I’ve spoken about it before, but I struggle with mixing content. I feel as if sometimes I have two different personalities online, but at the end of the day they’re both versions of myself. The whole “Instagram vs. Reality” is real, it’s seriously real.
In the late summer of 2016, I started an Instagram account for fun where I posted real life things that happened, things that frustrated me, moments with friends, and photos of my life behind the scenes. It wasn’t long before the entire high school was following (all 120 kids), but looking at it now, people came to view that content because it was me being me and nobody could take that away from me. Nobody wanted to put themselves online in their worst light, but I did and soon before long I was posting up to 3-4 times a day.
When I came to University, I was so attached to that account that the day some photos got deleted (due to an update, but came back), I literally sat in my dorm room and cried. I was that connected to my content and that audience that I was heartbroken. I felt like a part of my life was erased and in a way it was, but during that same if Instagram had wiped the content from my public Instagram account which is now my main account, I wouldn’t have cared a single bit. Reason being that whatever I was posting wasn’t really me, sure people followed me but the content just didn’t resonate the same way with people.
Fast forward to when I started modelling in Vancouver, I started posting photos of myself in my best light, even though at the end of the day I’m still a total goof. But my audience started seeing this person with this “perfect life,” and I honestly lost myself a bit in that content. Even though it was my face and my body in those photos, there were times where I asked myself if my content was good enough for my audience, and at those points I realized I couldn’t be my goofy self with them. This kind of storytelling doesn’t build understanding or emotional connections with audiences as it doesn’t showcase exactly who you are (Sherrett, 2012).
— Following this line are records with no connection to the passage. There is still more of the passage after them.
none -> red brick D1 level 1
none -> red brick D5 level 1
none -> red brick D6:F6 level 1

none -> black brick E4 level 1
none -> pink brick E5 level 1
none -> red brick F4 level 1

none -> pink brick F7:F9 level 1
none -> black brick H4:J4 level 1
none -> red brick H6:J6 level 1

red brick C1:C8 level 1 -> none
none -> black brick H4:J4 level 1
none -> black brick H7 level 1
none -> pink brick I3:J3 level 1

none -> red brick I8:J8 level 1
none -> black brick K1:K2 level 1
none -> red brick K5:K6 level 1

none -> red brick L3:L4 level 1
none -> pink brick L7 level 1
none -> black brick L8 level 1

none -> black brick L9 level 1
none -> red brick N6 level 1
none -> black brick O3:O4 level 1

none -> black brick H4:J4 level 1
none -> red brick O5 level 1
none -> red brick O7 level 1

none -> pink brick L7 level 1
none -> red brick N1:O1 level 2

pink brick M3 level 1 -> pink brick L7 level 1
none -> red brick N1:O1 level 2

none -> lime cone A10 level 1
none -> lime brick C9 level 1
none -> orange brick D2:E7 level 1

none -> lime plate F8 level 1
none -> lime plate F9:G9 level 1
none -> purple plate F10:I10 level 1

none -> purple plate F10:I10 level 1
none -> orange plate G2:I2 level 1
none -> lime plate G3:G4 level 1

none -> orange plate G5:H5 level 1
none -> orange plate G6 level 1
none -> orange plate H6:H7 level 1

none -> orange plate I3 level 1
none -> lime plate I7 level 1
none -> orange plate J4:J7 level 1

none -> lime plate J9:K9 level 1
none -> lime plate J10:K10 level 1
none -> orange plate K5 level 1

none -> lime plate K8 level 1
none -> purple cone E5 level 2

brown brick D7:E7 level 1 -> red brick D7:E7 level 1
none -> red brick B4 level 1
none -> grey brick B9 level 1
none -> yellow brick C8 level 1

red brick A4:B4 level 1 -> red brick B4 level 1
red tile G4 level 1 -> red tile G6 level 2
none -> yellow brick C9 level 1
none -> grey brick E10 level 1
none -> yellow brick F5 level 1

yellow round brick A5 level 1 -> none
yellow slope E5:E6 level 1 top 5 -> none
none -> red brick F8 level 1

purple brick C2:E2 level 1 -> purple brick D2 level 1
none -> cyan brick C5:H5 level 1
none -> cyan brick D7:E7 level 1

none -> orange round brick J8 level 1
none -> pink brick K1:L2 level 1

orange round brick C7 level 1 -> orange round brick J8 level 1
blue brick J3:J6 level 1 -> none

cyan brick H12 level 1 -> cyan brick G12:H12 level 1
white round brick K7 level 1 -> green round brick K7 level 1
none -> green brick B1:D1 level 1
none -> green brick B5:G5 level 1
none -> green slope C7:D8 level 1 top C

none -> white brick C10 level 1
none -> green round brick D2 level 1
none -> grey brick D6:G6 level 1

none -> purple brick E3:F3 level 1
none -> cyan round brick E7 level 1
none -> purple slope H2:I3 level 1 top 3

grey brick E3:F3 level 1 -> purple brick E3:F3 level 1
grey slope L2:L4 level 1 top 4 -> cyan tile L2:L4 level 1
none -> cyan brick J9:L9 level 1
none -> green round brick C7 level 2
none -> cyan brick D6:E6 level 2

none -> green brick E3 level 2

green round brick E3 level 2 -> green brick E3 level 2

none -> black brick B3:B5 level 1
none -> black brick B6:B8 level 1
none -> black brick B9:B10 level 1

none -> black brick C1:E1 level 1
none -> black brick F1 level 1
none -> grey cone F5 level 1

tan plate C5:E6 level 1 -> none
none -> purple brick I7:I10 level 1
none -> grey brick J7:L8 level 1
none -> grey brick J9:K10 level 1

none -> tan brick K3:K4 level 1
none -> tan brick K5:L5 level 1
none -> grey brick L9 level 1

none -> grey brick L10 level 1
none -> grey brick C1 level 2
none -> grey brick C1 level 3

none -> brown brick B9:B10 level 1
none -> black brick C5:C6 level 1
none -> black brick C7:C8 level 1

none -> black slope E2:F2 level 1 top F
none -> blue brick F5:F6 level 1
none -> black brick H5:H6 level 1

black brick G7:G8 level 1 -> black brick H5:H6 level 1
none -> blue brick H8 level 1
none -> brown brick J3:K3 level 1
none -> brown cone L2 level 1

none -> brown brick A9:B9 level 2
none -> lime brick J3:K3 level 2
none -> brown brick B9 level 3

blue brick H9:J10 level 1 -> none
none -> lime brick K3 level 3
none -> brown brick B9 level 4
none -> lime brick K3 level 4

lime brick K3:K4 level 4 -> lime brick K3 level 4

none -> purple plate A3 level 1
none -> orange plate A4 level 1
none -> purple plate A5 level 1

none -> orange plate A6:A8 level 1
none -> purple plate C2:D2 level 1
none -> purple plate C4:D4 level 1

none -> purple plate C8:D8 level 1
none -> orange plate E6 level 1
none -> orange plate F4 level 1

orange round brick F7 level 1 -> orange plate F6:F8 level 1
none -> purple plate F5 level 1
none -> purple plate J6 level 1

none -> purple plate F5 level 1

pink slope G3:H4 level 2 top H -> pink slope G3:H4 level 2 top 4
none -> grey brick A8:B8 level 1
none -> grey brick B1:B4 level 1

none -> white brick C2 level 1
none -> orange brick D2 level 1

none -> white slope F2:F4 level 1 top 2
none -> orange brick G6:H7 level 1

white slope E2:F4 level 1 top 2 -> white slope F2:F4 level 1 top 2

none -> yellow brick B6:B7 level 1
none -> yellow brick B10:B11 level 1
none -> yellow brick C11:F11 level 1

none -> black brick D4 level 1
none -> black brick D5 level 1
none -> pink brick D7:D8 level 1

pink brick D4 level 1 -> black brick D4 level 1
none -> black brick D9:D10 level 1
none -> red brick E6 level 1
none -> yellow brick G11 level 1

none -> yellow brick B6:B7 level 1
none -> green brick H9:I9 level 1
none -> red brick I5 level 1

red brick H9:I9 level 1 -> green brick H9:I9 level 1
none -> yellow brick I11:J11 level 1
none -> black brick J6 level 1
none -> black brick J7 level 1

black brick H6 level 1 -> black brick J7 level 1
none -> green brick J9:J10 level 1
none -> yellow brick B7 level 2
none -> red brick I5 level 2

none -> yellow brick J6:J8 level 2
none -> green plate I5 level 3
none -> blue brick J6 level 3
Once I started my YouTube channel, I felt that I could show my audience more of my authentic self, and that has helped me build a better relationship with them.
People want to see real things- real people doing real things, going through real stuff because that’s life. That experience is what Van Praet (2014), calls “Mirror Neurons” which allows your audience to make emotional connections with your content. I’ve definitely faced several issues when rebranding myself but it comes with age, especially when you’re the face of your brand. I’m not one personality or the other, I’m just me and nobody is telling what to post or what to create. I stood in my own way due to my own insecurities because I was worried that I wouldn’t be relevant.
I hate that it’s taken me several times around the sun to realize that the brands that hit the hardest with their audience are those that are real with their audiences. I was more on track at seventeen than I was at nineteen. But 2020 is all about self love, self improvement, and self branding.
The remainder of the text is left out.